- The Washington Times - Thursday, November 2, 2006

The Bard sheds doublet and hose for satin slip dresses and finger waves in the glammed up, 1930s-style “A Midsummer Night’s Dream” now at the Folger Theatre.

Hollywood figures prominently in director Joe Banno’s delectable art deco fantasy, specifically the Tinseltown that produced Fred Astaire and Ginger Rogers movies, such blond bombshells as Jean Harlow and Carole Lombard, the sophisticated leading men John Barrymore and Adolphe Menjou, and those escapist screwball comedies that were as notable for the breathless clip of the dialogue as for the gorgeous costumes and sleek sets.

Erhard Rom’s sets for “Midsummer” evoke such streamlined sumptuousness that it’s like living in a penthouse at the Chrysler Building, and Kate Turner-Walker’s body-conscious dresses and men’s formal wear are so exquisitely tailored that they evoke the heyday of legendary Hollywood fashion designer Adrian.

“Midsummer” takes place in Athens and an enchanted wood — not the MGM back lot — and its cast includes the usual Shakespearean mix of nobles and rustics, lovers and rivals, with the otherworldly addition of fairy queens and kings and their charmed minions.
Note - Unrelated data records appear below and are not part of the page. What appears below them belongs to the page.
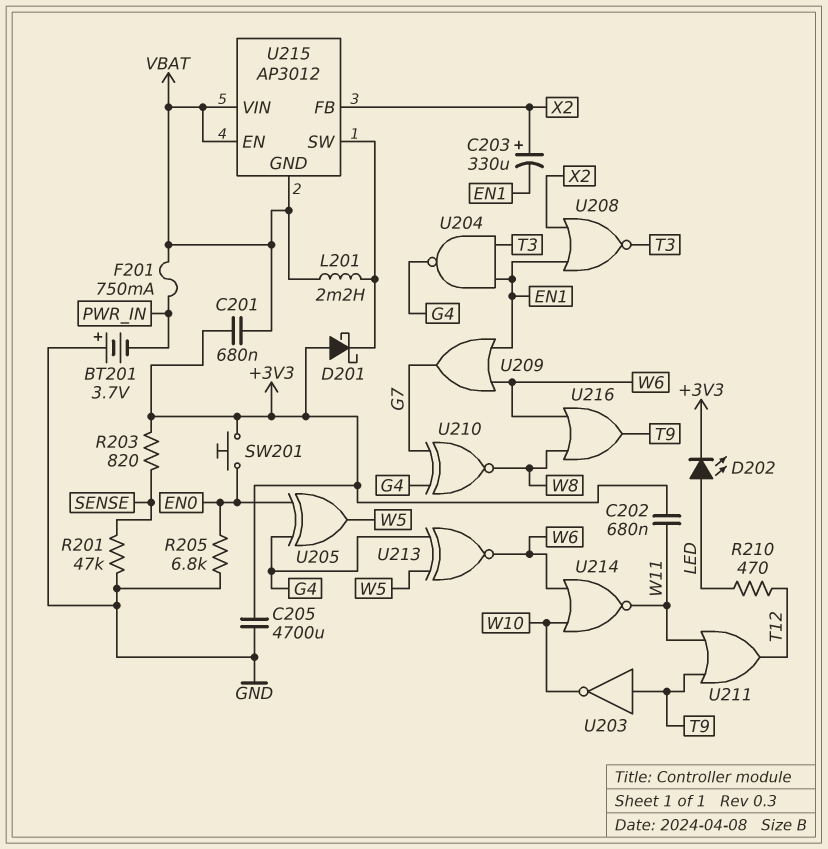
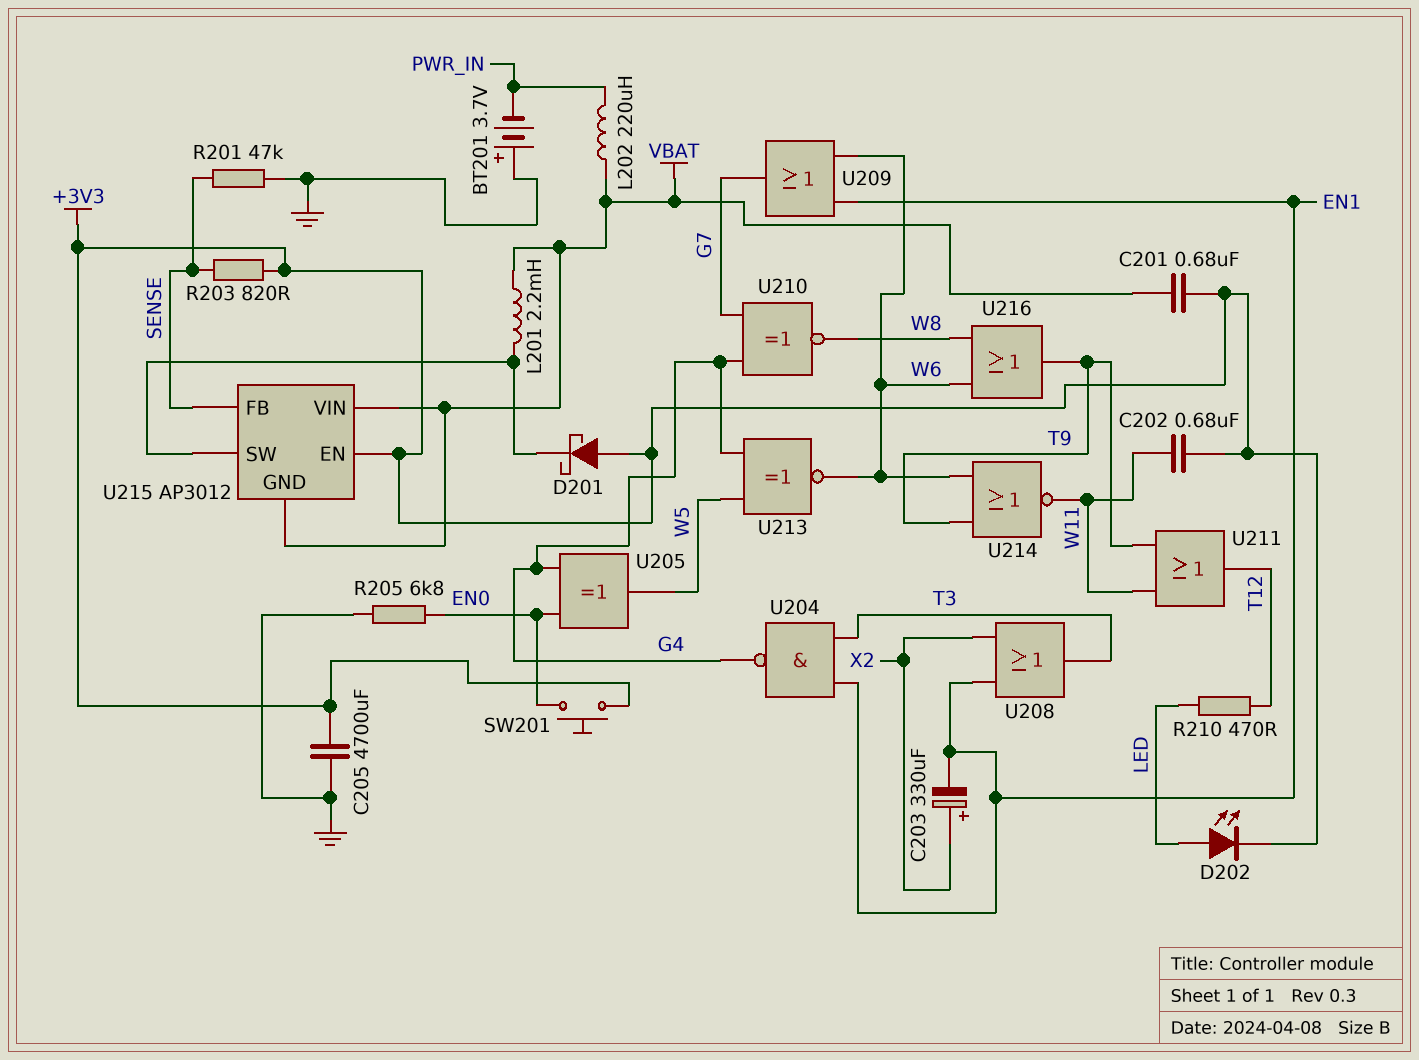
F201: 750mA (PWR_IN, VBAT) -> none
L202: none -> 220uH (PWR_IN, VBAT)
U203: NOT (in T9, out W10) -> none
U208: NOR (in EN1, in X2, out T3) -> OR (in EN1, in X2, out T3)
U214: NOR (in W6, in W10, out W11) -> NOR (in T9, in W6, out W11)
U215 pin EN: VBAT -> +3V3
U215 pin FB: X2 -> SENSE

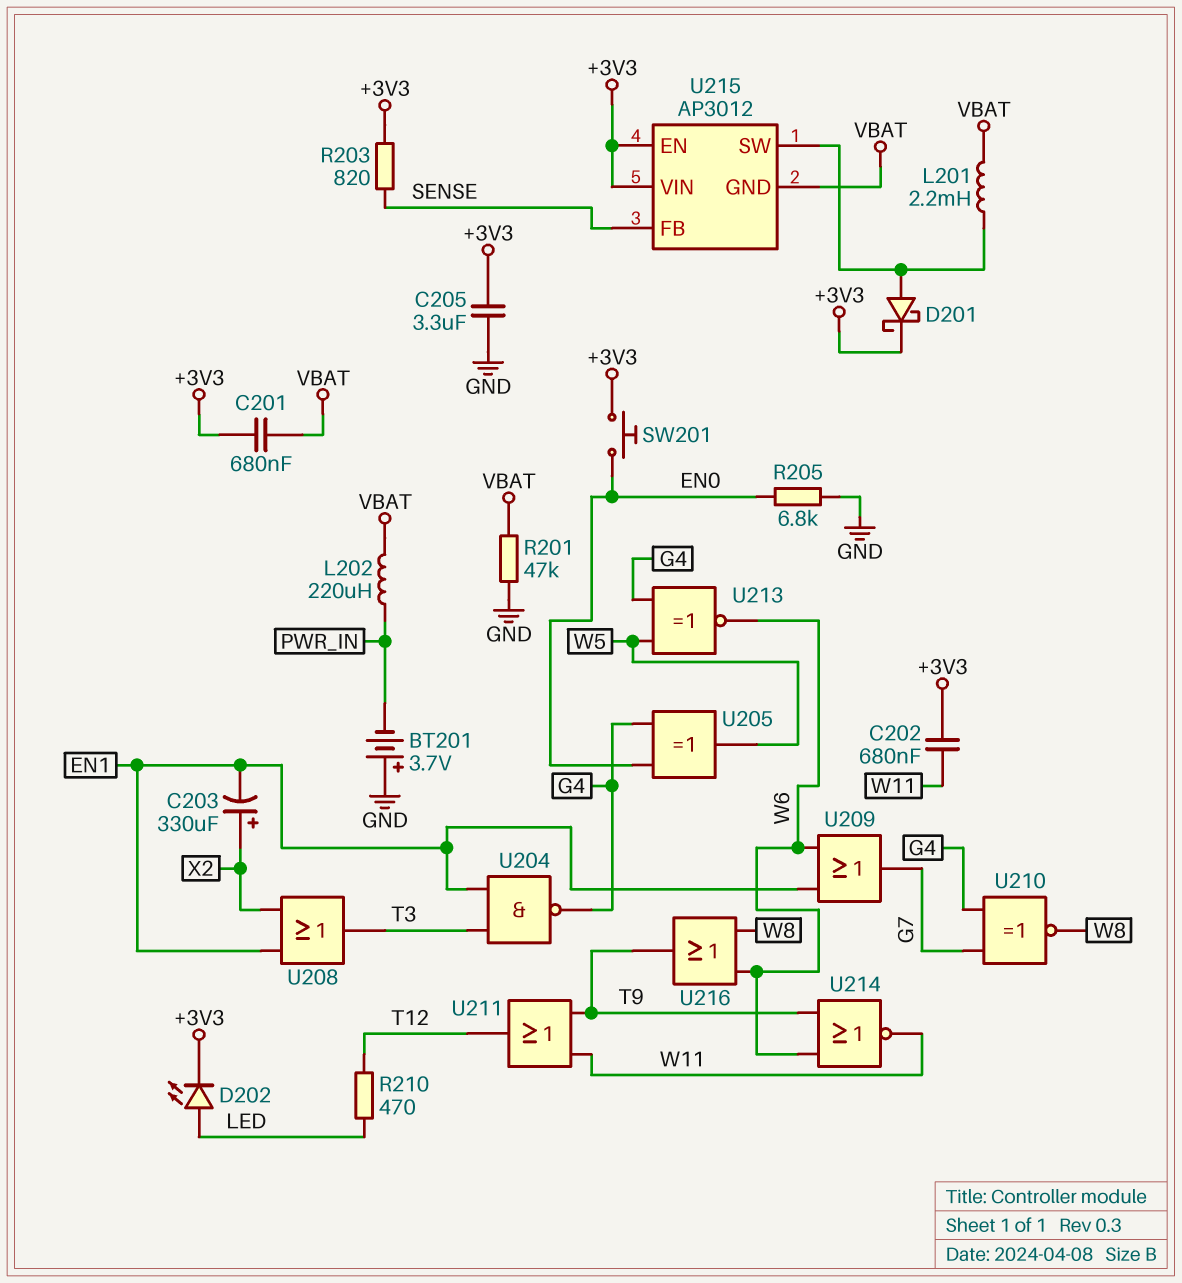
C205: 4700uF (+3V3, GND) -> 3.3uF (+3V3, GND)
D201: schottky (A +3V3, K U215/SW) -> schottky (A U215/SW, K +3V3)
R201: 47k (GND, SENSE) -> 47k (GND, VBAT)
U215 pin VIN: VBAT -> +3V3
These spirits wreak mischief and magic on two sets of young lovers, Hermia (Briel Banks) and Lysander (Marcus Kyd) and Helena (Stephanie Burden) and Demetrius (Tim Getman), who flee to the forest to escape from Athenian restrictions. There, they are bedeviled by Puck (Kate Eastwood Norris), the scrappy and sometimes addled aide de camp to fairy king Oberon (John Lescault). Oberon, annoyed that his wife Titania (Deborah Hazlett) has become distracted from her marital duties by a changeling boy, uses the juice from magical flowers to hoodwink his wife into thinking she’s madly in love with an ass (David Marks, whose hiccupy bray in the role is alone worth the price of a ticket), a working class bloke named Nick Bottom who gets lost in the wild while rehearsing for a production of “Pyramus and Thisbe” that he and the other rubes are putting on for the gentry.
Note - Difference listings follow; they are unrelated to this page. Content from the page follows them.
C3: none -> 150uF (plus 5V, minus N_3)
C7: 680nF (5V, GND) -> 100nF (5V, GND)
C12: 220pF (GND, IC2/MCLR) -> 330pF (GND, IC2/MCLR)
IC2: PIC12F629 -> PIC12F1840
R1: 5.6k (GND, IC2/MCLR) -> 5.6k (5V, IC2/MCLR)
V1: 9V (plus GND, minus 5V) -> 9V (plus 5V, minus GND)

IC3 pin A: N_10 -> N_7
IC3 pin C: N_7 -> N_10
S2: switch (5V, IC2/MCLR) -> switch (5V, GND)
As much as this “Midsummer” looks like something Noel Coward would whip up for Gertrude Lawrence, Mr. Banno also borrows from more contemporary sources: His ironic use of 1930s hit parade ditties lip-synced by the actors was evocatively employed by English dramatist and filmmaker Dennis Potter in “The Singing Detective” (1986) and “Pennies From Heaven” (1978). Here, the idea of love and happiness being merely an illusion is conveyed by characters suddenly bursting into song while simultaneously finding themselves as fleet of foot as one of the Nicholas Brothers and surrounded by a phalanx of chorine cuties.

Successful in small doses, this device grows tiresomely predictable after a while — although in act two, flagging spirits are revived by Catherine Flye. To her role as Peter Quince, the gung-ho director of the rustic play, she brings the rubbery finesse and exquisite timing of a born comedienne to a goofball novelty number about love and laundry drudgery that explodes into a fantasy sequence that includes a balletic interlude and actor Ralph Cosham executing a comically dainty tap dance.
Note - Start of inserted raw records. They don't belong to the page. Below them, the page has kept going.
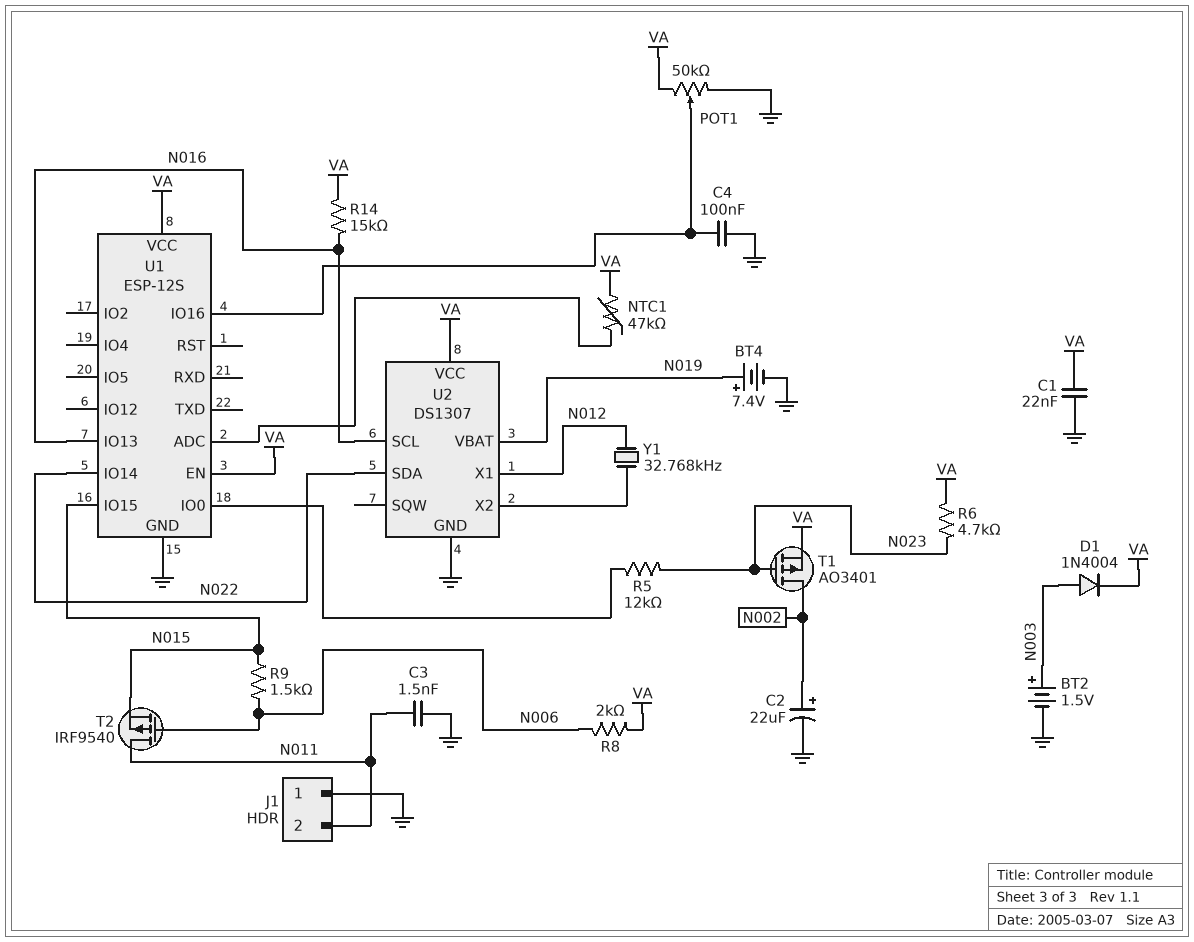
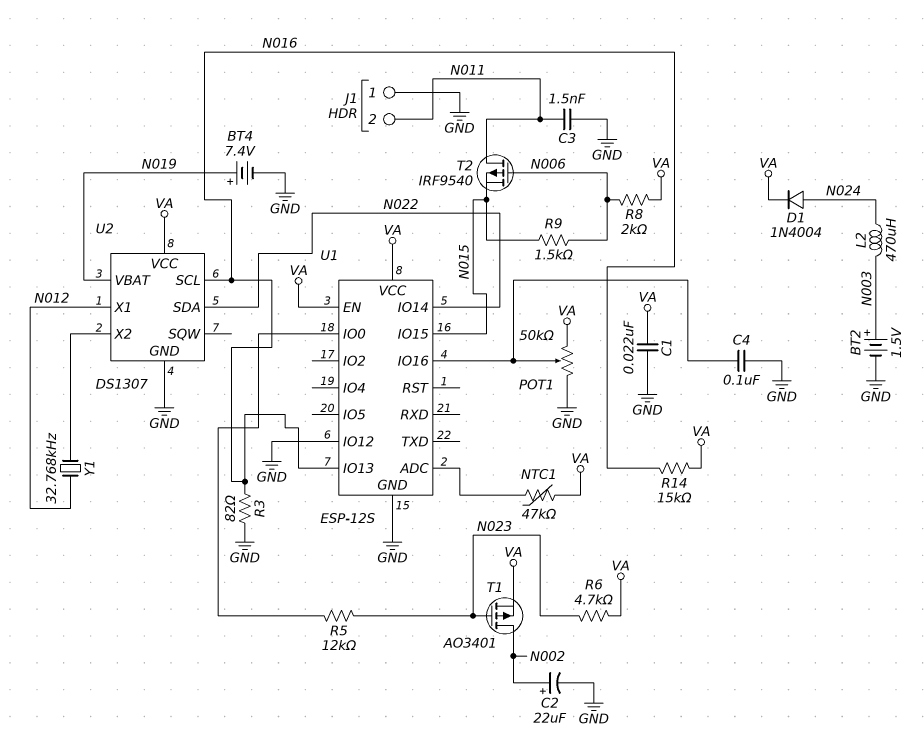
D1: diode 1N4004 (A N003, K VA) -> diode 1N4004 (A N024, K VA)
L2: none -> 470uH (N003, N024)
R3: none -> 82 (GND, N016)
U1 pin IO12: none -> GND

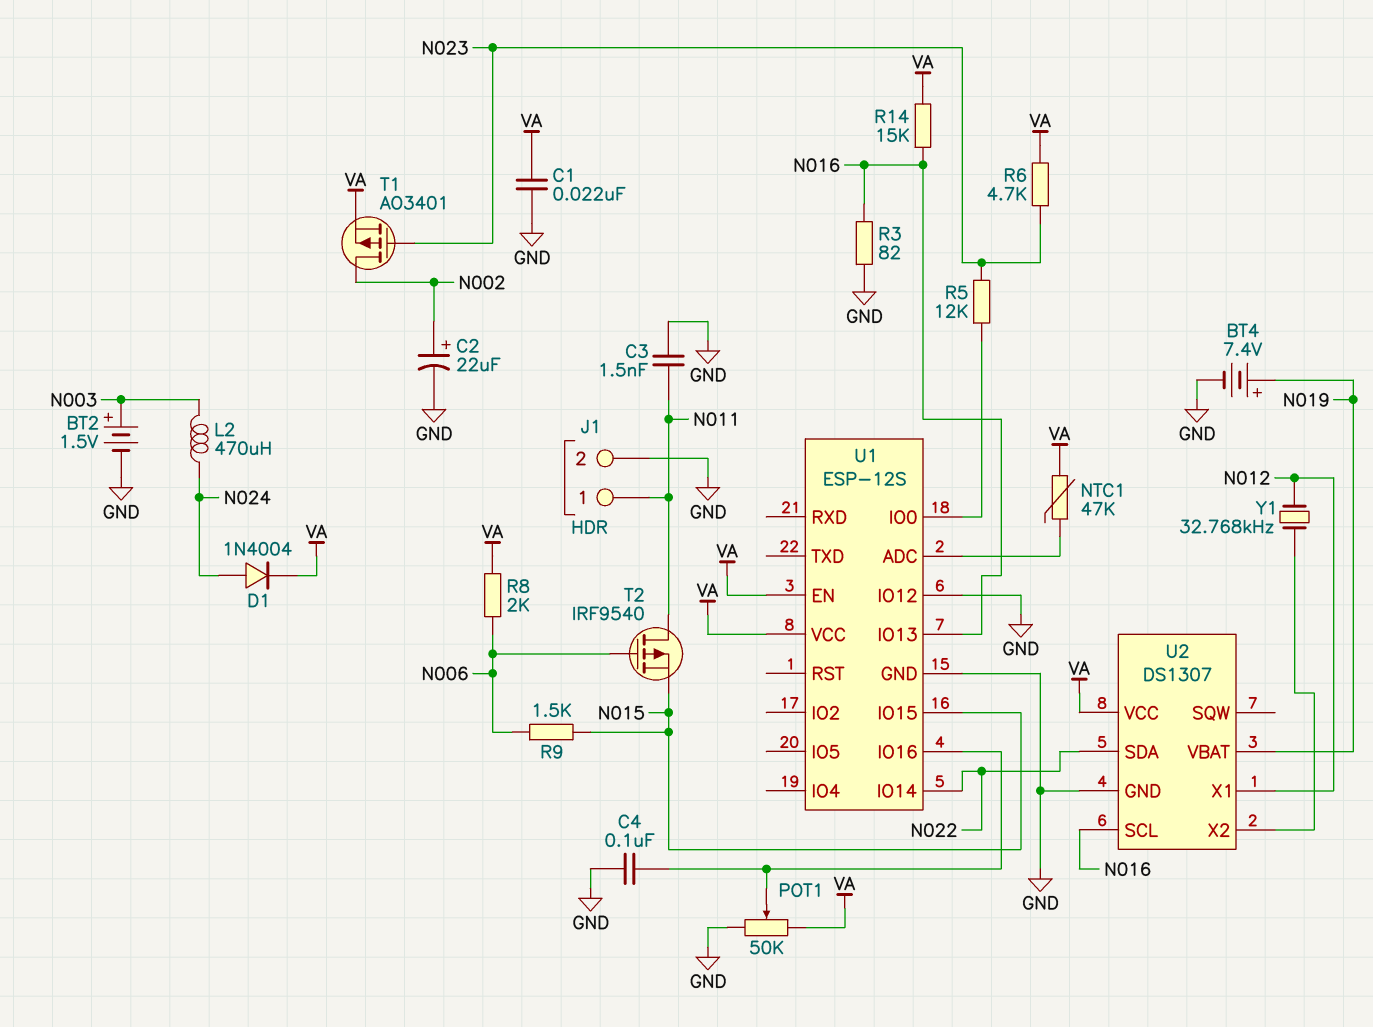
J1 pin 1: GND -> N011
J1 pin 2: N011 -> GND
As Titania and Oberon (and their mortal counterparts, Theseus and Hippolyta), Mr. Lescault and Miss Hazlett delightfully evoke the inspired bickering of William Powell and Myrna Loy as Nick and Nora Charles. Miss Banks looks so much like Katharine Hepburn in the 1930s you expect to hear the icon’s clipped New England cadences, but, other than looks, she fails to make an impression. However, as the plain Jane sidekick Helena, Miss Burden packs the wallop and brass of famous Hollywood second bananas like Joan Blondell.

Miss Eastwood Norris makes a splendid Puck. With her blond corkscrew curls and racy lingerie, she bears a physical resemblance to Carole Lombard, although her frantic mugging and attempts at breakneck comedy are pure Looney Tunes. The crew of rustics is far more relaxed in their revels, led by the splendidly agile Mr. Marks, who plays the earthbound ass and the nimble, Jackie Gleason-esque Nick Bottom with equal aplomb.


WHAT: “A Midsummer Night’s Dream” by William Shakespeare

WHERE: Folger Theatre, 201 East Capitol St. SE

WHEN: 7:30 p.m. Tuesdays through Thursdays, 8 p.m. Fridays and Saturdays, 2 p.m. Saturdays and Sundays, 7 p.m. Sundays. Through Nov. 26.